LAHORE, Pakistan (Reuters) - Pakistani security officials have detained a former navy commando and his brother in connection with last week’s militant attack on a naval air base, intelligence officials and relatives said on Monday.
The brazen assault on the PNS Mehran base in Karachi, the headquarters of Pakistan’s naval air wing, embarrassed the military and raised doubts about its ability to protect its bases after a similar raid on the army headquarters in the city of Rawalpindi in 2009.
Kamran Ahmed, who was sacked from the navy about 10 years ago, and his younger brother, Zaman, were picked up from the eastern city of Lahore on Friday, five days after the attack that killed at least 10 military personnel.
“They have been detained in connection with the naval base attack and are under interrogation,” one intelligence official said, without giving details.
Imran Ahmed, another brother who was not arrested, told Reuters the two were taken away by intelligence officials on Friday. He gave no details.
An earlier arrest of a suspect in the Mehran base attack led to the arrest of the Ahmed brothers.
A second intelligence official said Kamran Ahmed served at Mehran and was court-martialed for assaulting a senior officer. The military court declared him mentally unfit for the job.
He was also under suspicion after a suicide attack on the naval war college in Lahore in 2008 but was not detained, the official said.
“The suspect arrested earlier said Ahmed provided information about the base to a militant network, which carried out the attack.”
The Pakistani Taliban, which is allied to al Qaeda, claimed responsibility for the attack on the Mehran base, but many analysts believe they had inside help.
A group of between four and six militants besieged the base for 16 hours and destroyed two P-3C Orion aircraft from the Unites States, crucial for Pakistan’s maritime surveillance capabilities.
Pakistan has faced a wave of assaults over the last few years, many of them claimed by the Pakistani Taliban and other al Qaeda-linked militant groups.

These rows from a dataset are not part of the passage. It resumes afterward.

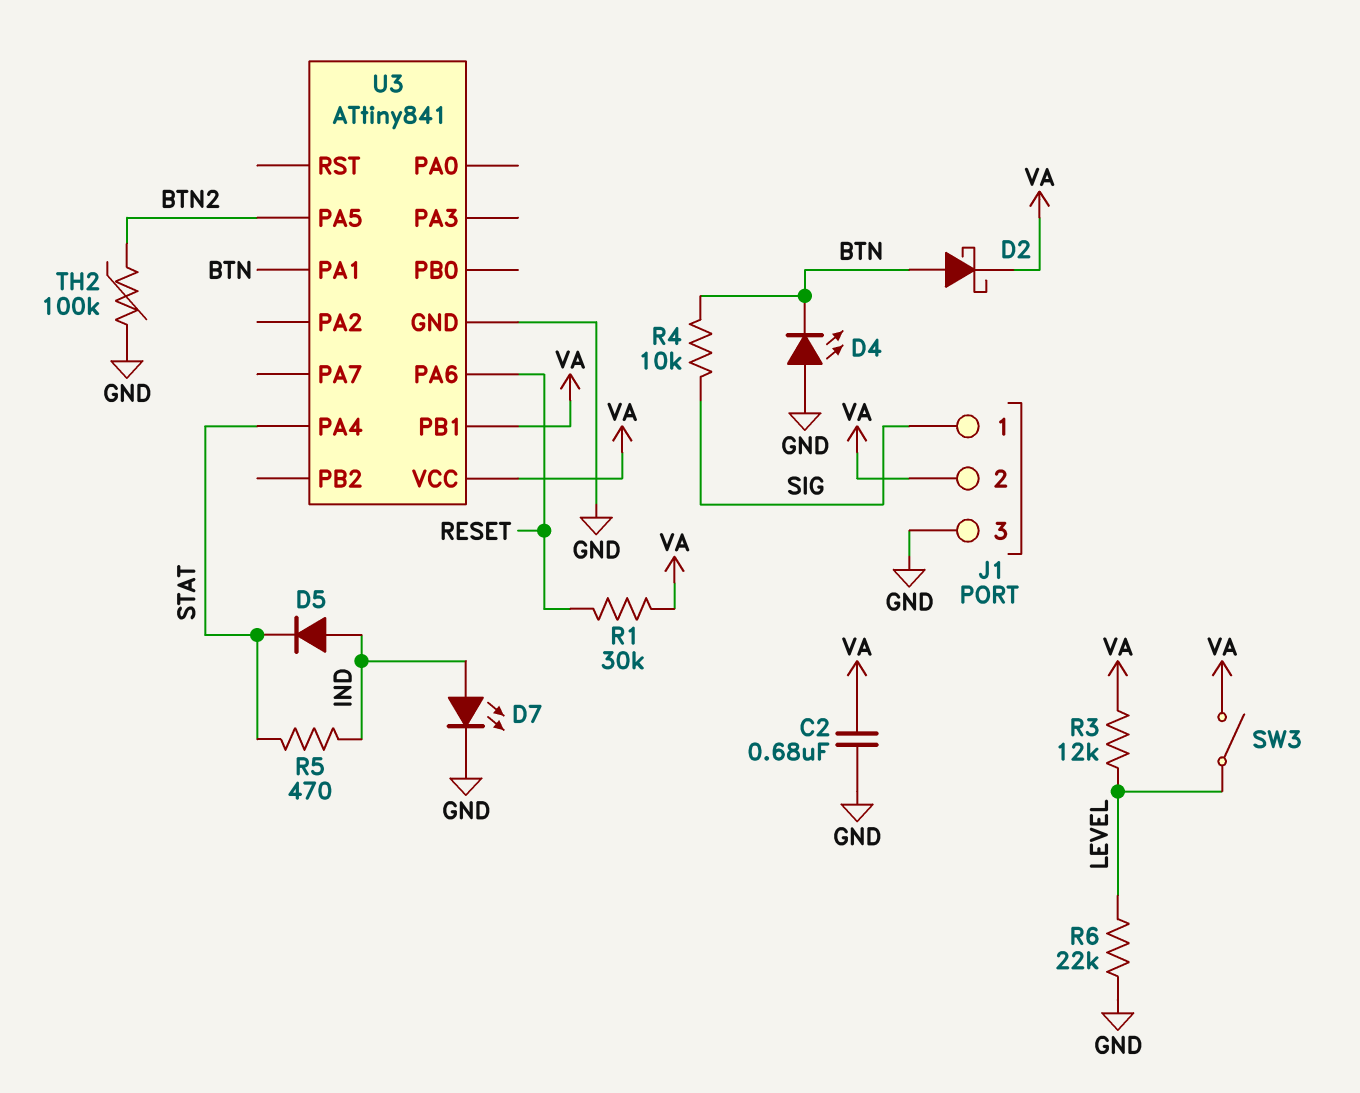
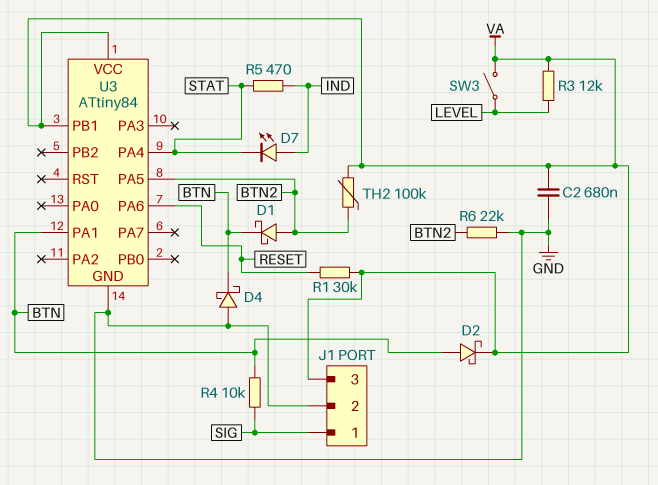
D1: none -> schottky (A BTN2, K BTN)
D4: LED (A GND, K BTN) -> schottky (A GND, K BTN)
D5: diode (A IND, K STAT) -> none
D7: LED (A IND, K GND) -> LED (A IND, K STAT)
J1 pin 2: VA -> GND
J1 pin 3: GND -> VA
R6: 22k (GND, LEVEL) -> 22k (BTN2, GND)
TH2: 100k (BTN2, GND) -> 100k (BTN2, VA)
U3: ATtiny841 -> ATtiny84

In October 2009, a small group of militants attacked the Army’s General Headquarters in Rawalpindi, taking 42 people hostage, including several officers. By the end of the day-long siege, nine gunmen, 11 soldiers and three hostages were dead.
The Taliban have stepped up attacks since the killing of Osama bin Laden in a U.S. raid in a Pakistani garrison town earlier this month.
The raid embarrassed the military, which has been unable to explain how the al Qaeda chief hid in the country for years or how the Americans could launch the attack deep inside their territory.